Expression of chemokine genes during rejection and long-term acceptance of cardiac allografts.

Chemokines are cytokines with chemoattractant properties for leukocytes. They may play a critical role in directing leukocytes to graft sites and in amplifying intragraft inflammation during rejection. Previous studies have tested the intragraft expression of chemokine genes during the rejection of allogeneic skin grafts in mice. In the current study, we used a heterotopic heart transplant model in mice to test the intragraft expression of these genes in nonrejecting cardiac isografts, rejecting cardiac allografts, and cardiac allografts that were accepted due to immunosuppression with gallium nitrate.

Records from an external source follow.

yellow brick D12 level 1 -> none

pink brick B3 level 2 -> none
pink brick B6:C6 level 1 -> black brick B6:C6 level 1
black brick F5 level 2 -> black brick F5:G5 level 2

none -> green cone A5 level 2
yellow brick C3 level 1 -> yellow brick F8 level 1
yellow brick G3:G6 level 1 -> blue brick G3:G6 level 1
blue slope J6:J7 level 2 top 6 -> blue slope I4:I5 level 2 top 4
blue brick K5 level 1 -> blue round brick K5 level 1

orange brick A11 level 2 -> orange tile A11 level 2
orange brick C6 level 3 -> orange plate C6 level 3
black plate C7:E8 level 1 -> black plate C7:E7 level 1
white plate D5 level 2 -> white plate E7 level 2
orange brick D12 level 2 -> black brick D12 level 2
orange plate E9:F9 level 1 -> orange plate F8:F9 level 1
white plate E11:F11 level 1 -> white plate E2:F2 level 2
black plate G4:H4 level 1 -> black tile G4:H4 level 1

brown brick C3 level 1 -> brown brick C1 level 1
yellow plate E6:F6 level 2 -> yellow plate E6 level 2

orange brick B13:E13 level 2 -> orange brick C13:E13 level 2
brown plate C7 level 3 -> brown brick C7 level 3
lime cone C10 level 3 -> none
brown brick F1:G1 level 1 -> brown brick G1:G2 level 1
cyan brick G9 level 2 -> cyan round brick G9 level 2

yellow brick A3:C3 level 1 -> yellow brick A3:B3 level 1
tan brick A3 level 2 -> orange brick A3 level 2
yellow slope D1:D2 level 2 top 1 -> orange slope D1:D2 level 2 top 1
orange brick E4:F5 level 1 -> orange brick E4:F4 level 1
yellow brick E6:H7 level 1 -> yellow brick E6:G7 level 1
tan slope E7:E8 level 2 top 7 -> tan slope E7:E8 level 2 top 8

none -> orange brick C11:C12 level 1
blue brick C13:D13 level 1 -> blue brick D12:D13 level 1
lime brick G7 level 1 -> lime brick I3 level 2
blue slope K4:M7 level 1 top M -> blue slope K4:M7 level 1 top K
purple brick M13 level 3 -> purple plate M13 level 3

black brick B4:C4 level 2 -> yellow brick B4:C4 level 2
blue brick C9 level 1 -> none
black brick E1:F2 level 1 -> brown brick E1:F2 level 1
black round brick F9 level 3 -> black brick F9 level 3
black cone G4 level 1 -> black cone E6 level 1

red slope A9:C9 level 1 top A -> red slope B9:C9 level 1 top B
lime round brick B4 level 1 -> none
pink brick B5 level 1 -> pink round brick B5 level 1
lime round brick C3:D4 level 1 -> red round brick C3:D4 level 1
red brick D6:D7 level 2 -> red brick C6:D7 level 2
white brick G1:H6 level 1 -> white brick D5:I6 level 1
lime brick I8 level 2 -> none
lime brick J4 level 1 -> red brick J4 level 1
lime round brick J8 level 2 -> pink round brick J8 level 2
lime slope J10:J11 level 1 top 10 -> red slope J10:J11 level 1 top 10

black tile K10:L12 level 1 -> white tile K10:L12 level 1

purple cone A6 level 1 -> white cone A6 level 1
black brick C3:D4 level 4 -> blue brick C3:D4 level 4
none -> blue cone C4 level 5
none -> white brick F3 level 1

With the exception of low levels of interleukin-1beta and JE, intragraft expression of the the proinflammatory cytokine genes was not observed in either isografts or native heart. Two distinct patterns of chemokine mRNA were observed in the rejecting cardiac allografts. Intra-allograft expression of interleukin-1beta, interferon-gamma-inducible protein, JE, and KC was prominent by day 3 after transplantation. The expression of macrophage inflammatory protein (MIP)-1alpha, MIP-1beta, and regulated upon activation, normal T cell expressed and secreted (RANTES) was at low or undetectable levels at day 3 after transplantation but at high levels by day 8 after transplantation. Sixty days after transplantation, intra-allograft expression of chemokines in hearts from gallium nitrate-treated recipients indicated low levels of MIP-1alpha, MIP-1beta, and KC but high levels of interferon-gamma-inducible protein and RANTES.